具有模糊輪廓控制與速率適應特性之複合式運動平台軌跡追蹤系統

Abstract

如何達成高速高精度多自由度曲面加工一直是學術界與業界一致努力的終極目標，其中因為對數控工具機(Computer numerical control ,CNC)的重視，這個領域的研究更是蓬勃發展。而本實驗室在歷屆學長的努力下，不管在於工具機的機構、切削、控制方面均有不錯的成果，因此本論文根據實驗室歷屆所發展的機構及控制技術為基礎，以史都華加上X-Y平台所組成的複合式工具機，加上多軸交叉偶合預補償控制器(Multi-axis cross-coupled pre-compensation method ,MCCPM)為架構，考慮曲線之曲率和回饋之誤差值，經由實際的幾何模型，以及根據結合人的操作經驗、知識和推理機制的模糊邏輯控制器(Fuzzy Logic controller , FLC)縝密精確的判斷後，來增加路徑命令插補時的精確度，最後並經由電腦數值模擬，證明的確能解決MCCPM應用在複雜曲率曲線加工時輪廓誤差擴大的情形。
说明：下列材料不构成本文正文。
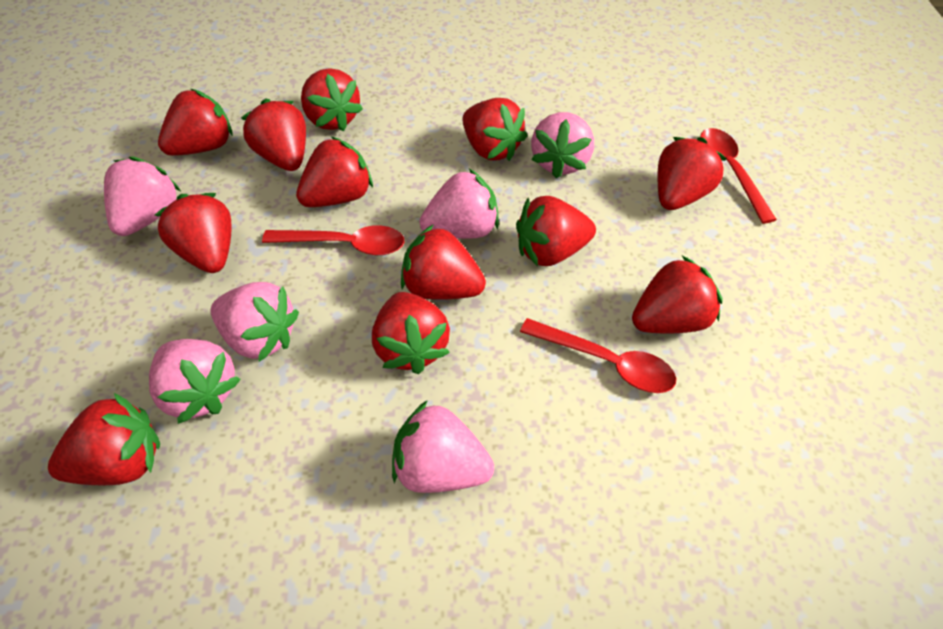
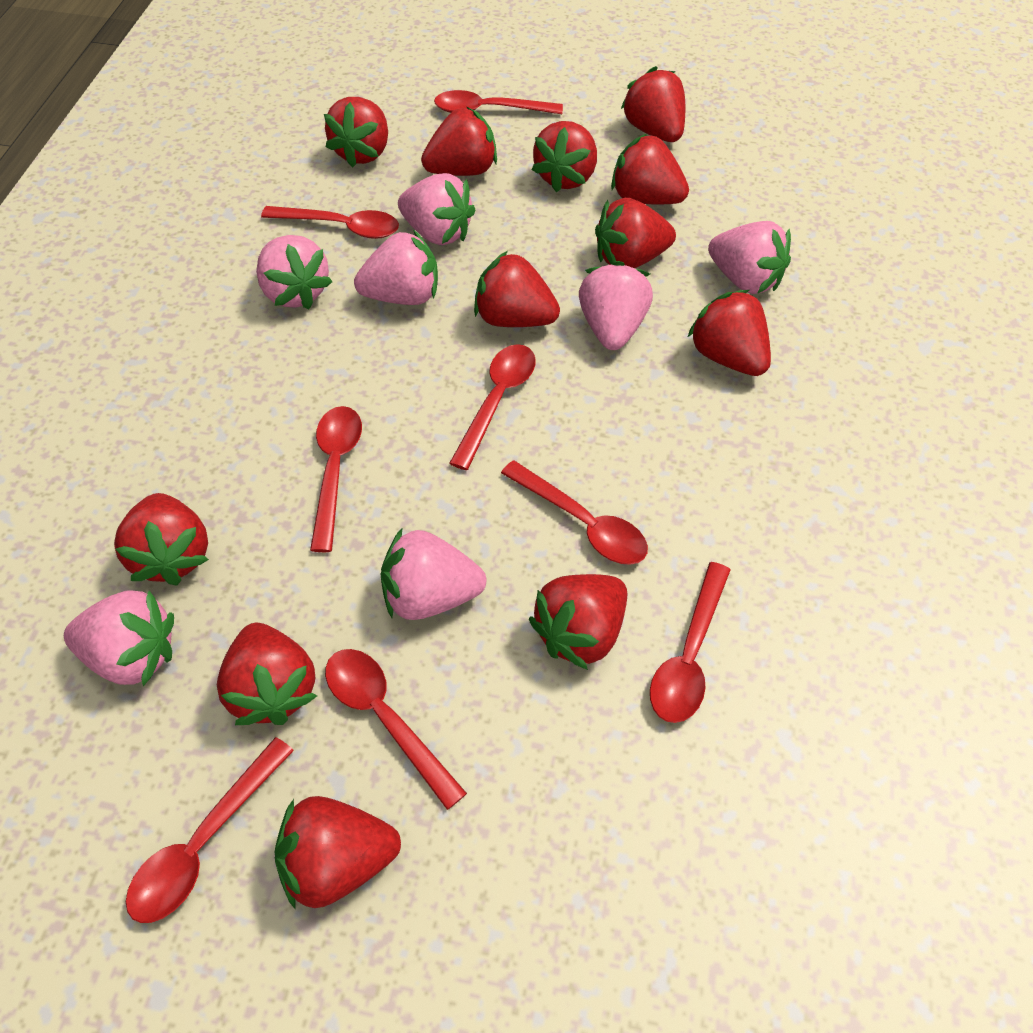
pink strawberry: 6 -> 7
red spoon: 3 -> 8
In machining there is a continuous effort in pursuing high speed and high precision. The purpose of this work is to improve the precision of the tracking scheme “multi-axis cross-coupled pre-compensation method (MCCPM)” by adoption of some proven features. The tracking method is implemented on a hybrid motion platform which is a combination of Stewart platform and X-Y table. One feature adopted is the adaptation of feeding speed with respect to the curvature of the trajectory being tracked; another feature is Fuzzy Logic Controller for dealing with contour errors. It has been shown that the incarnation of these two features in the MCCPM has improved the precision of tracking.